Dubai: seeing what you want to see...

I would like to add that there is a quite large older area of Dubai which spreads out at least 2 to 3-km from both sides of “the creek” (Khor Dubai) which is the historic heart of Dubai (Deira on the north side and Bur Dubai on the south side of the creek). I would submit that this is the traditional “multi-layered… melting pot… etc., etc...” urban centre of the city. It is a very congested, very dense, fine-grained collection of urban neighbourhoods which are colourful, full of energy, and very walkable. The historic neighbourhoods of Bastakia and Shindagha, partially restored, are also located here.

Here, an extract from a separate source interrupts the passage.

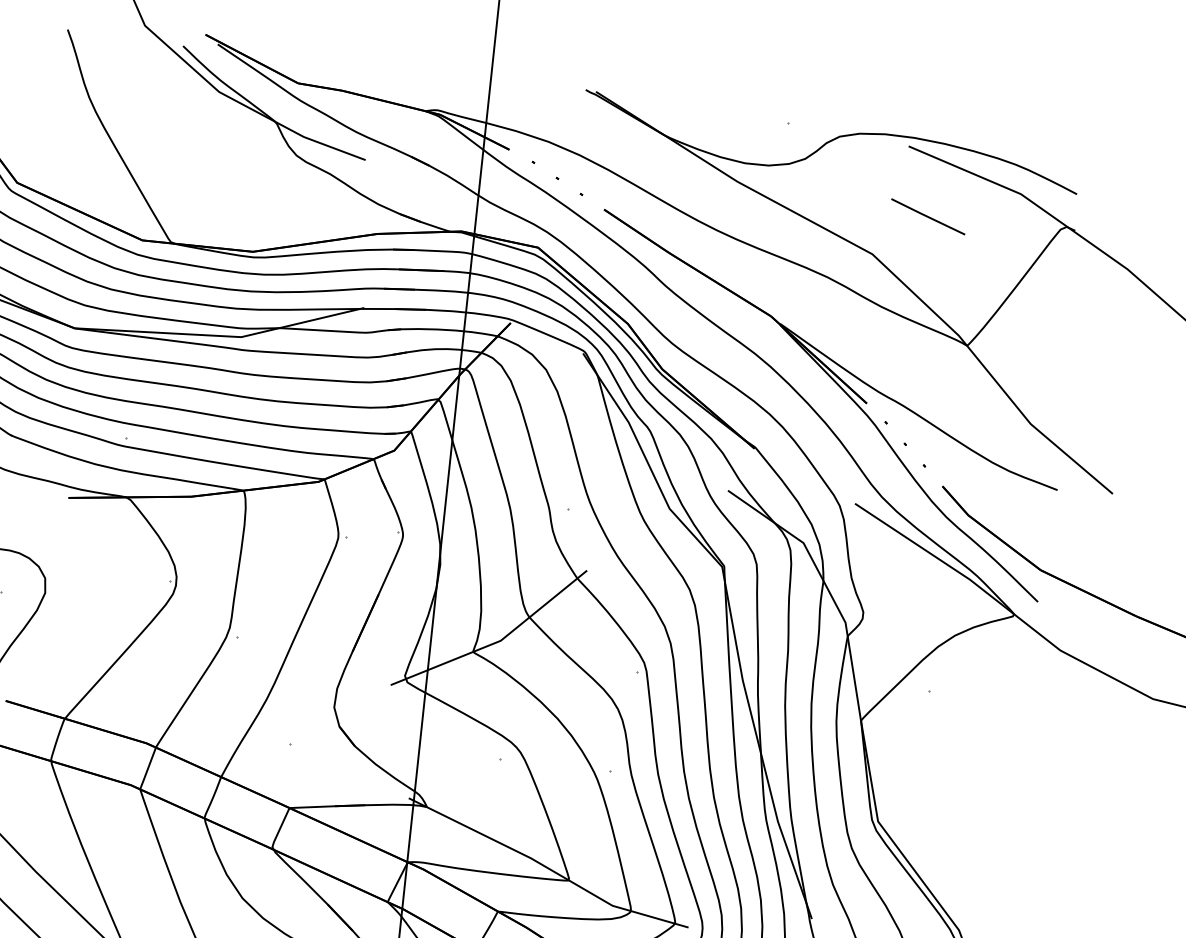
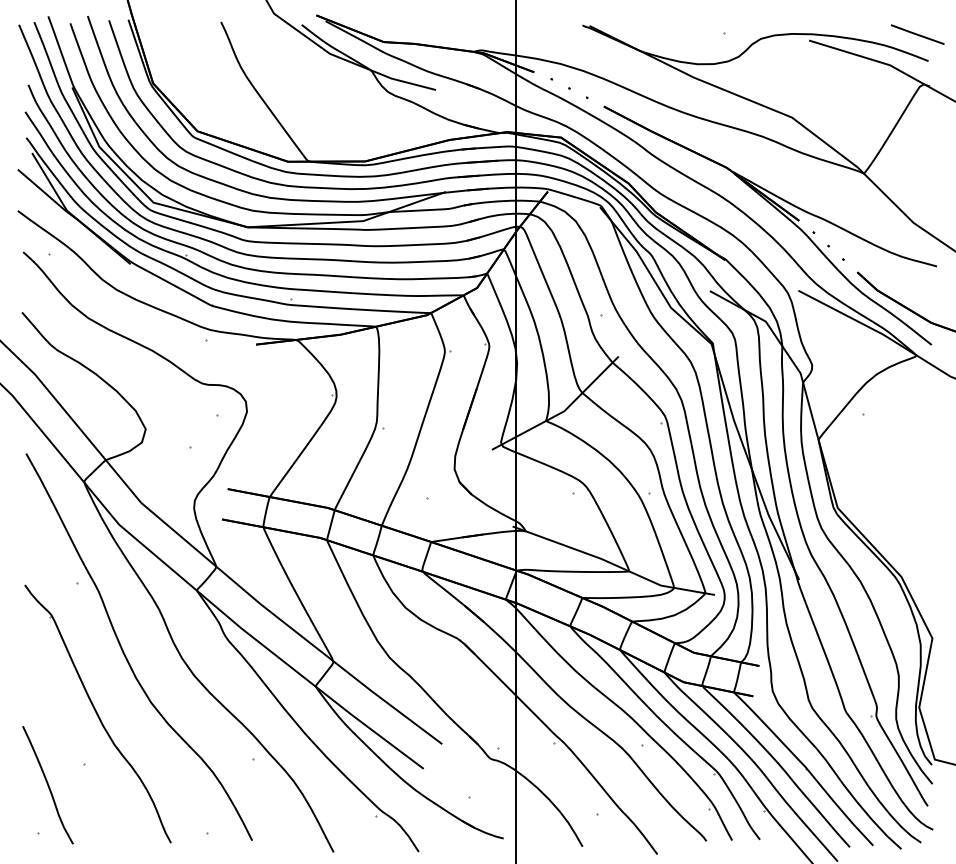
line: (927, 216) -> (917, 34), moved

Walking, in fact, is the only practical way of getting around since cars can barely move in the narrow, almost always gridlocked streets; dozens of small wooden “abras” ferry tens of thousands of people back and forth across the creek everyday, which in addition to adding to local colour, serve as an important local transport link.

As a planner who works in Dubai and knows the city well, I can say that Mr. Hawthorne’s description of Dubai is better than most. He clearly understands and accurately describes the dynamic that drives present-day development in this city, and how it may influence development going forward in other parts of the world, for better or worse. However, like every single urban critic/journalist who flies in for a couple days, he has ignored the fact that there exists in Dubai a “traditional” urban centre that was here long before Mall of the Emirates and its ski run were built. That Dubai is all 100-storey skyscrapers, outlandish mega-malls, and themed neighbourhoods, is not a complete picture. As I mentioned once before on this blog, urban critics seem to come here looking for Las Vegas glitz and that’s all they see.